Despite the Smithsonian supposedly being an organization that cares about science and truth, and the fact that there were SO MANY obvious red flags from the beginning and so many people criticizing the company…..the article is a puff piece uncritically glorifying the CEO’s obviously terrible submersible project. It compares him in glowing terms to Elon Musk. It is an article about how private ventures like those of Stockton Rush and Elon Musk can and should be the future of the world.
We’ve obviously learned now that there were whistleblowers at the company who were warning for a long time that Stockton Rush’s submersible was unsafe— only to be fired and then sued. It makes sense the submersible was so unsafe, because the CEO in this interview is open about how he has no background in underwater engineering and is annoyed by quote “regulations that needlessly prioritize passenger safety.”
Soon after, the private [submersible] market died too, Rush found, for two reasons that were “understandable but illogical.” First, subs gained a reputation for danger. Working on offshore rigs in harsh locations like the North Sea, saturation divers, who breathe gas mixtures to avoid diving sicknesses, would be taken in subs to work at great depths.

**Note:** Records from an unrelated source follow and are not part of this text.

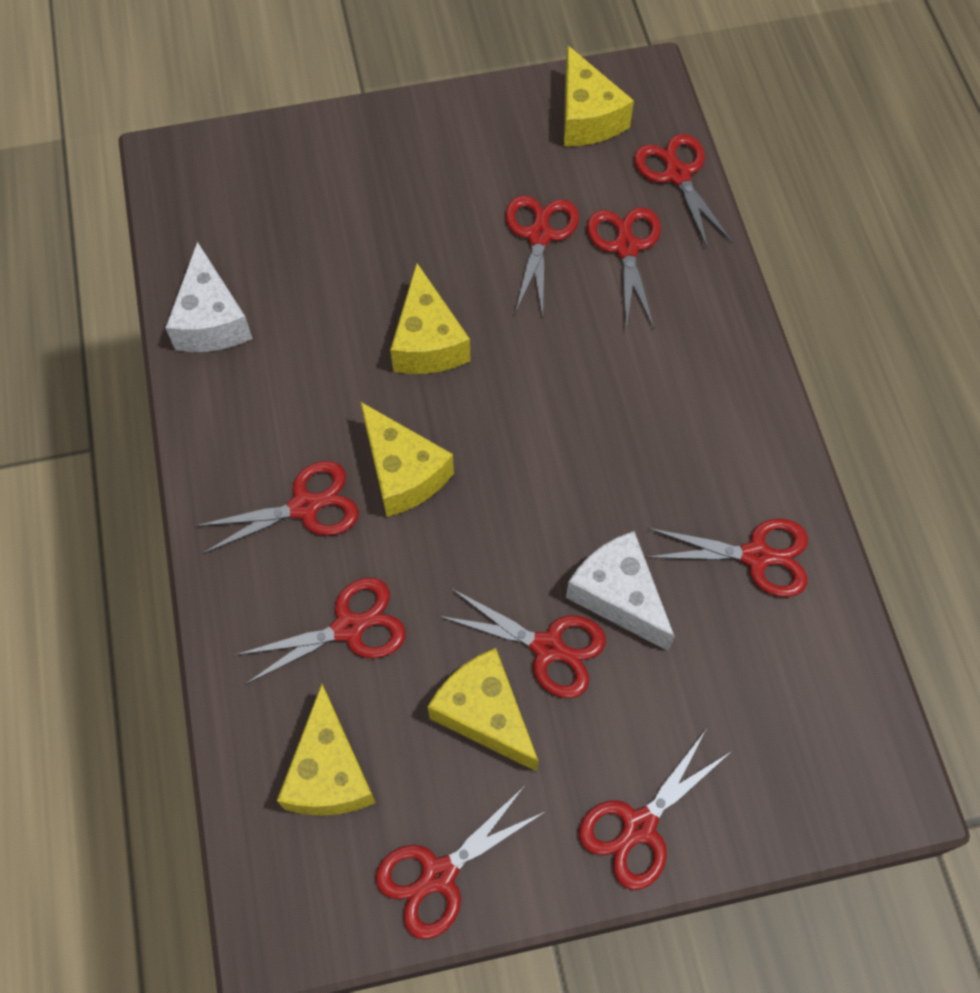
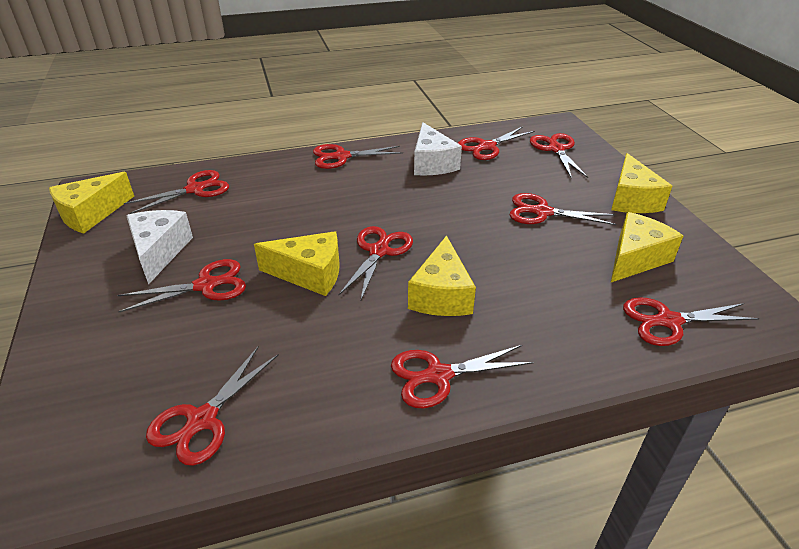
red scissors: 9 -> 10

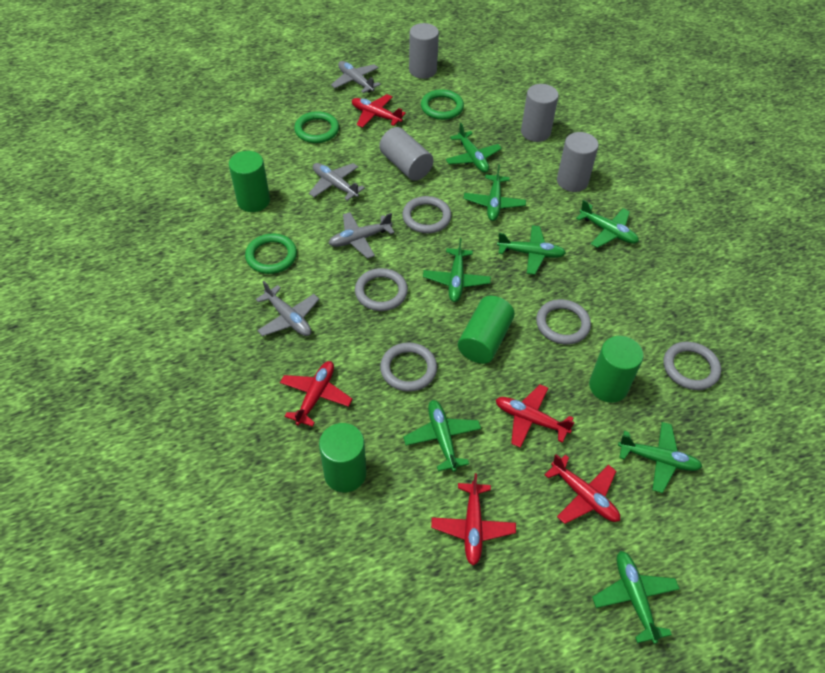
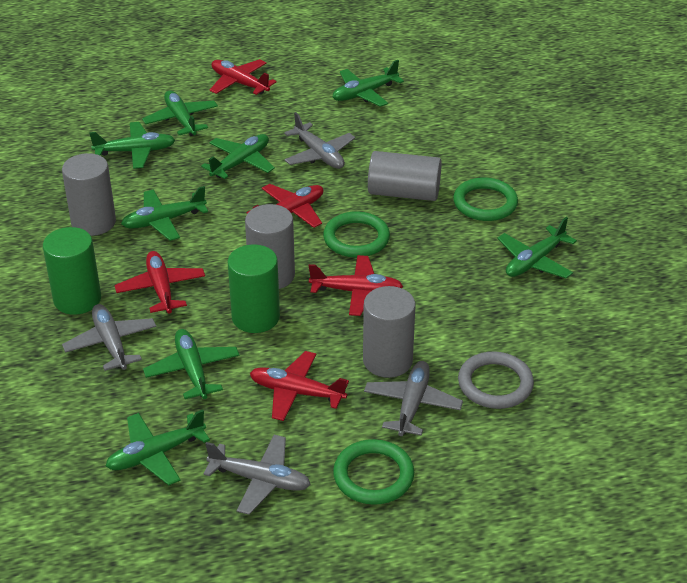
green cylinder: 4 -> 2
grey ring: 5 -> 1

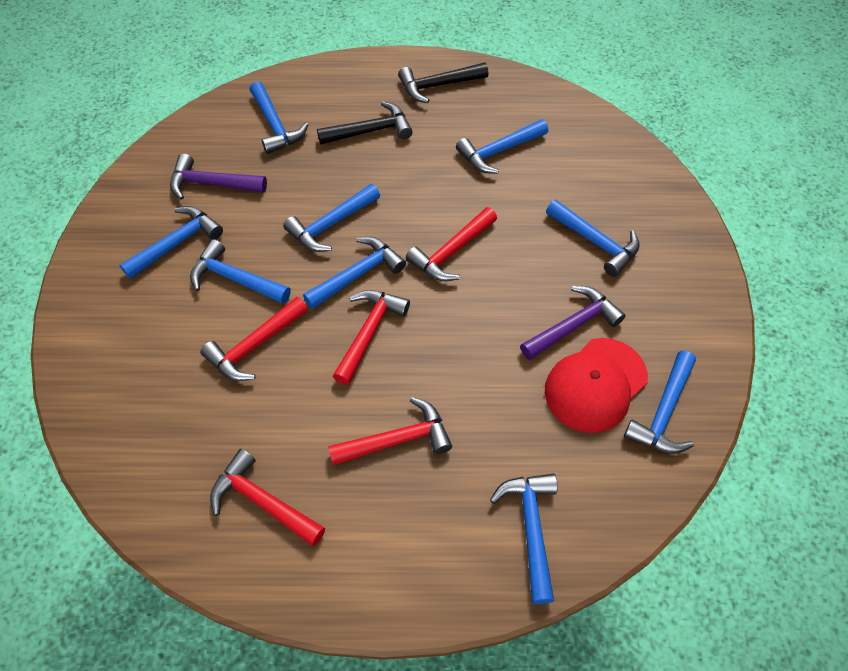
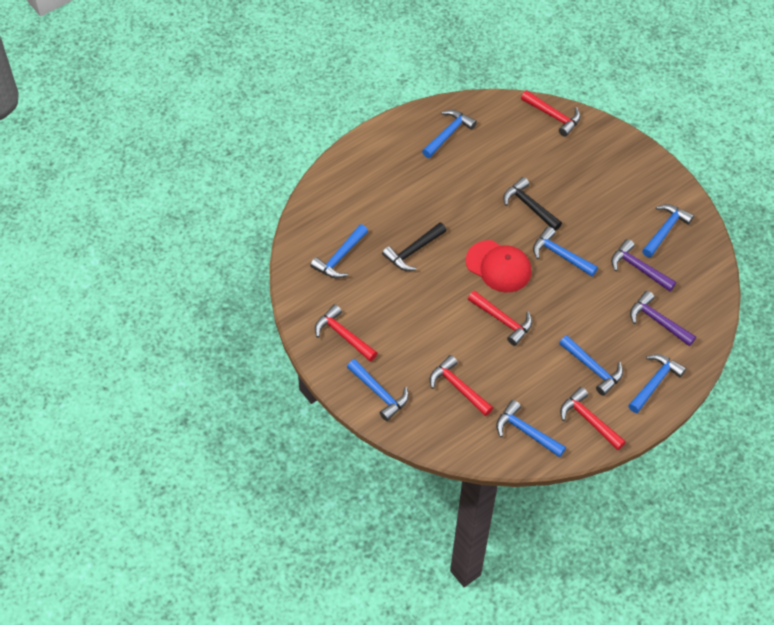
blue hammer: 9 -> 8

It was the world’s most perilous job, with frequent fatalities. (“It wasn’t the sub’s fault,” says Rush.) To save lives, the industries moved toward using underwater robots to perform the same work.
Second, tourist subs, which could once be skippered by anyone with a U.S. Coast Guard captain’s license, were regulated by the Passenger Vessel Safety Act of 1993, which imposed rigorous new manufacturing and inspection requirements and prohibited dives below 150 feet. The law was well-meaning, Rush says, but he believes it needlessly prioritized passenger safety over commercial innovation (a position a less adventurous submariner might find open to debate). “There hasn’t been an injury in the commercial sub industry in over 35 years. It’s obscenely safe, because they have all these regulations. But it also hasn’t innovated or grown—because they have all these regulations.”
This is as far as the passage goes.